Assume the Earth's magnetic field is almost homogeneous with direction along the z-axis, with a small inhomogeneous modification which make the field lines converge towards the z-axis. Also ignore relativistic and gravitational effects.
.
First assume the magnetic field, B = B_{0} = B_{0}k, to be time independent and homogeneous, with
k as a unit vector in the z-direction. A particle with charge q and mass m is moving in this field.
Initially, at time t = 0 the particle has velocity v_{0}, with u_{0} as the component in the z-direction and
w0 as the component in the x; y-plane.
a) Write the vector form of the equation of motion of the particle and show that it has solutions of
the form
r(t) = ρ_{0}(cos \omega_{0}ti + sin \omega_{0}0tj) + v_{z}t k
Determine the constants ρ_{0}, ω_{0} and v_{0} in terms of the initial velocity and magnetic field strength B0.

Homework Equations

F=q(E+v\timesB)

The Attempt at a Solution

E=0
a=(q/m)(v_{0}\timesB_{0})

v_{0}=(w_{0},u_{0})
where w_{0}=|w_{0}|cos\varthetai+w_{0}sin\varthetaj)

therefore v_{0}\timesB_{0} = B_{0}|w_{0}|sin\varthetai-B_{0}w_{0}cos\varthetaj

 

[mfb]

What is ϑ?
For (a), all you have to do is to calculate the acceleration vector based on the given formula for r(t), and show that it satisfies the equation for the Lorentz force.

 

[Phyrrus]

The \vartheta was the angle used to separate w_{0} into x and y components.

But I'm sorry, can you please elaborate more? Do you mean all I need to do is differentiate r(t) twice and equate coefficients?

 

[mfb]

"show that it has solutions of the form" -> show that [equation] is a solution -> show that [equation] has the Lorentz force as acceleration.

Do you mean all I need to do is differentiate r(t) twice and equate coefficients?

With the calculated v0 x B0, right.

 

[Phyrrus]

Ok, but how do I calculate v_{0}\timesB_{0} when v_{0}=(w_{0},u_{0}) ? Don't I need to separate w_{0} into x and y components?

 

[mfb]

I would convert everything to polar coordinates, but splitting them in components in Cartesian coordinates is possible, too.

 

[Phyrrus]

I'm sorry, I still don't quite get it

 

[mfb]

Do you mean all I need to do is differentiate r(t) twice and equate coefficients?

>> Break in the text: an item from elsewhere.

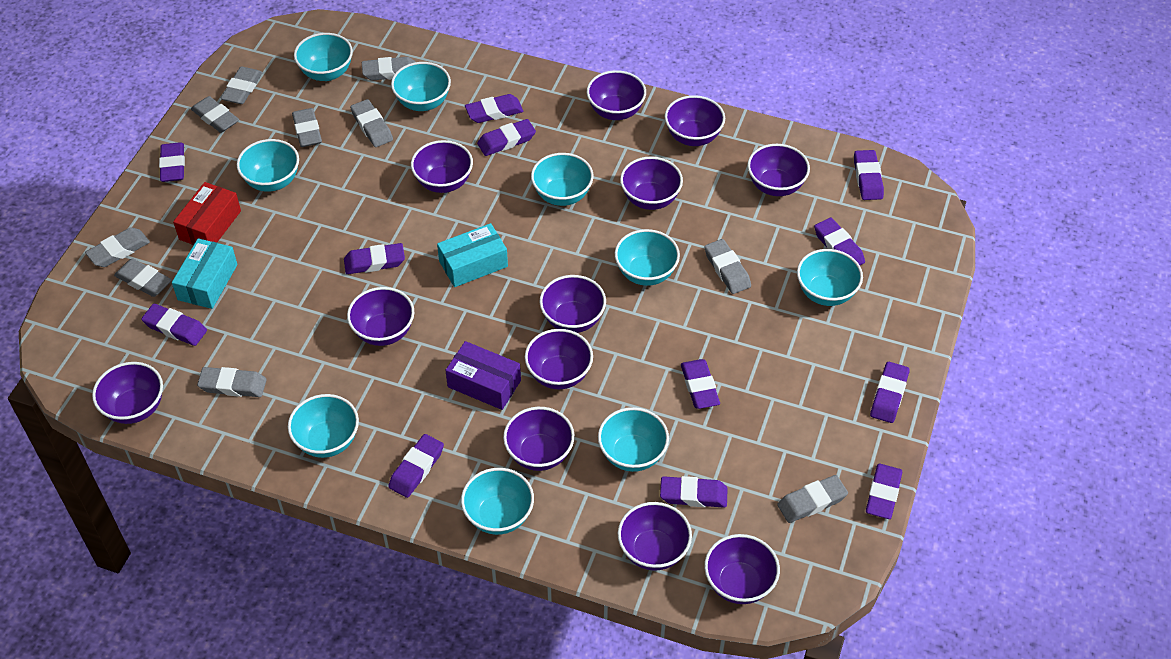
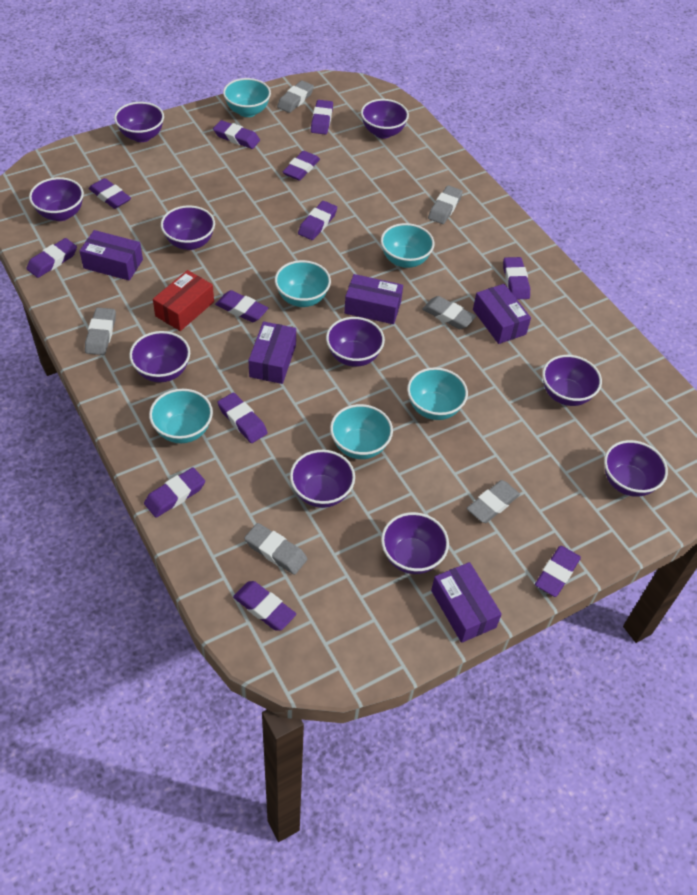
grey eraser: 10 -> 6
purple bowl: 12 -> 10
purple box: 1 -> 5
turquoise bowl: 9 -> 6
turquoise box: 2 -> 0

Did you do that? What did you get?

 

[Phyrrus]

I'm not going to lie, I couldn't do it.

 

[mfb]

What did you get? Where did you run into problems?
Those are obvious follow-up questions, you could have answered them without an extra post from me...

 

[Phyrrus]

I'm still not entirely sure what I am supposed to do. Is this right?

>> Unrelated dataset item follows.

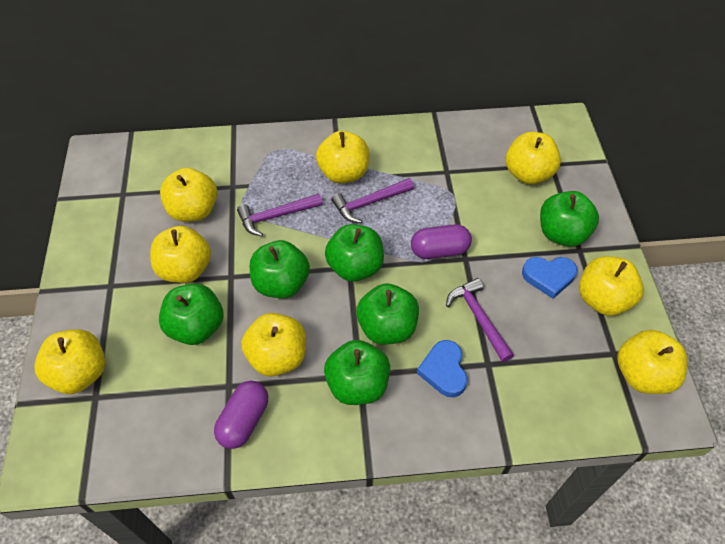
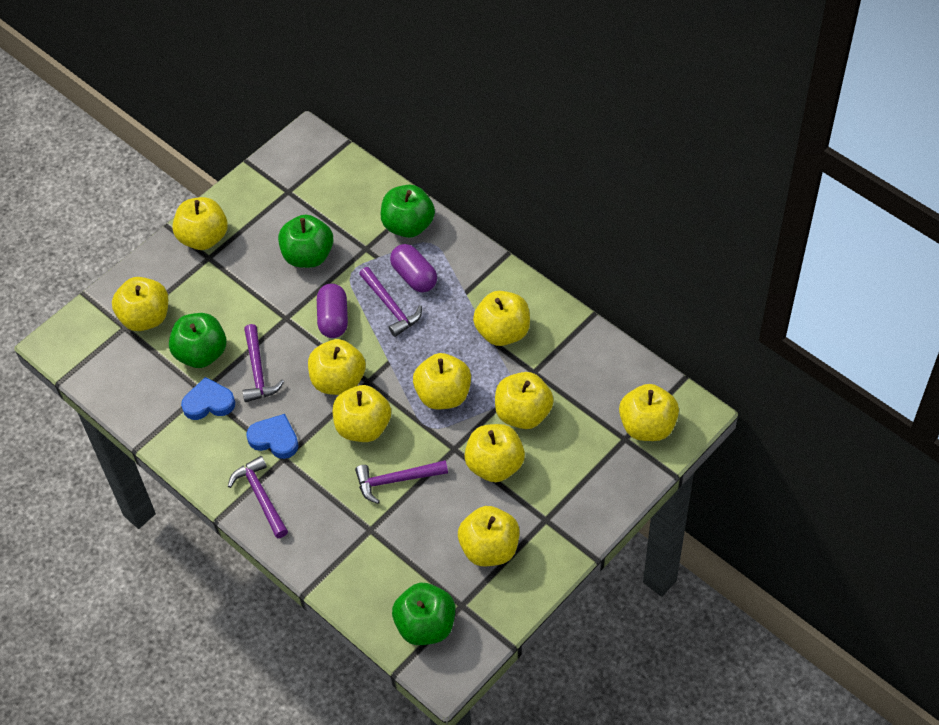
green apple: 6 -> 4
purple hammer: 3 -> 4
yellow apple: 8 -> 10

d^2r/dt^2 = -\omega_{0}^{2}\rho_{0}(cos\omega_{0}t i + sin\omega_{0} j)

Now we can say that, the above acceleration expression is equal to the Lorentz acceleration of (q/m)*(v_{0}\timesB_{0}?

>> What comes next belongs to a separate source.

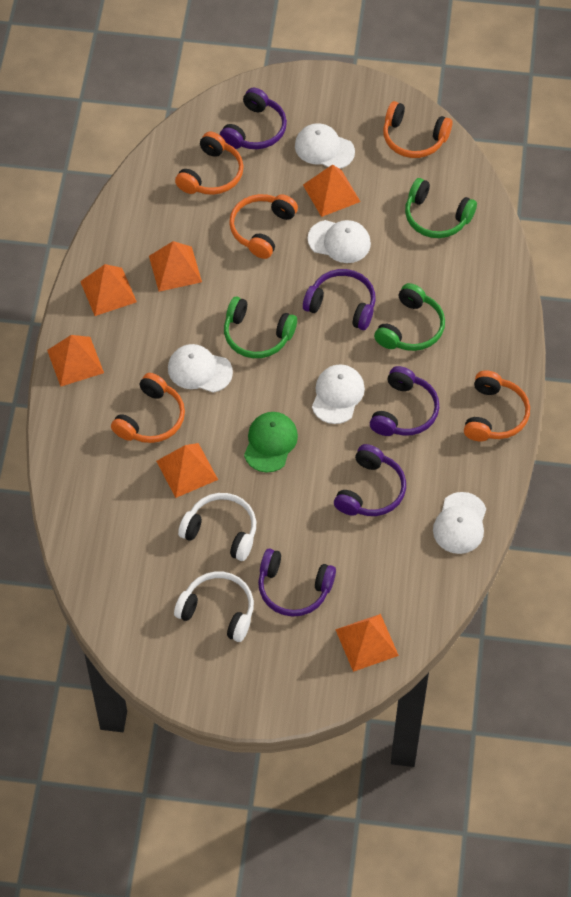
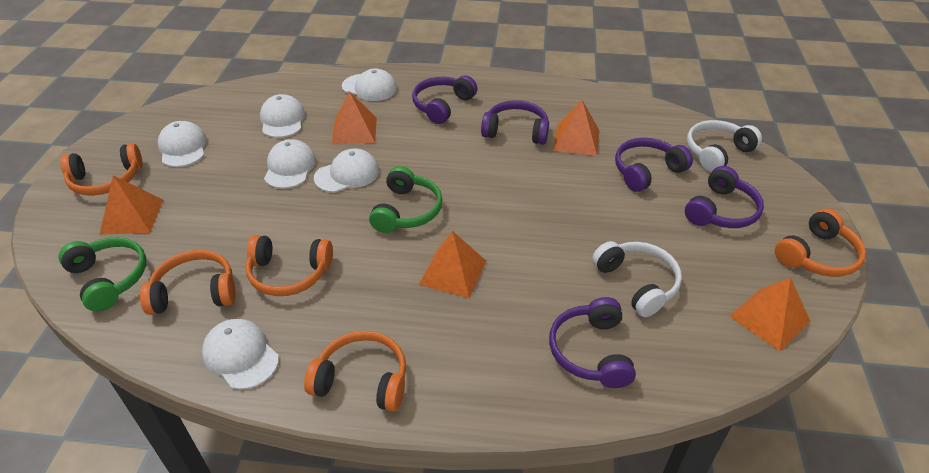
green cap: 1 -> 0
green headphones: 3 -> 2
orange pyramid: 6 -> 5
white cap: 5 -> 6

But now how do I split v_{0}into i,j,k components? I tried splitting it into components before with the angle theta, but that was obviously wrong.

 

[mfb]

$$\vec{v} \times \vec{B} = \begin{pmatrix}
v_j B_0 \\
-v_i B_0 \\
0
\end{pmatrix}$$ where I used that the B-field has a component in k-direction only.
v_i and v_j are just the i- and j-component of $\frac{d\vec{r}}{dt}$

 

[Phyrrus]

Ok, so then v_{j}=cos(\omega_{0}t) and -v_{i}=sin(\omega_{0}t)

And then the constants -\omega_{0}^{2}\rho_{0}=(q/m)*B_{0}

 

[mfb]

Ok, so then v_{j}=cos(\omega_{0}t) and -v_{i}=sin(\omega_{0}t)

I think there are prefactors ρ_0 ω_0 missing, but the concept is right.

 

[Phyrrus]

So once I find the prefactors, I am given a 3 set of relations from which I can solve for the 3 constants?

 

[mfb]

Right.

 

[Phyrrus]

Ok, thanks for all your help. How do I find them?

 

[mfb]

Find what?
It is all in the thread now, you just have to combine it.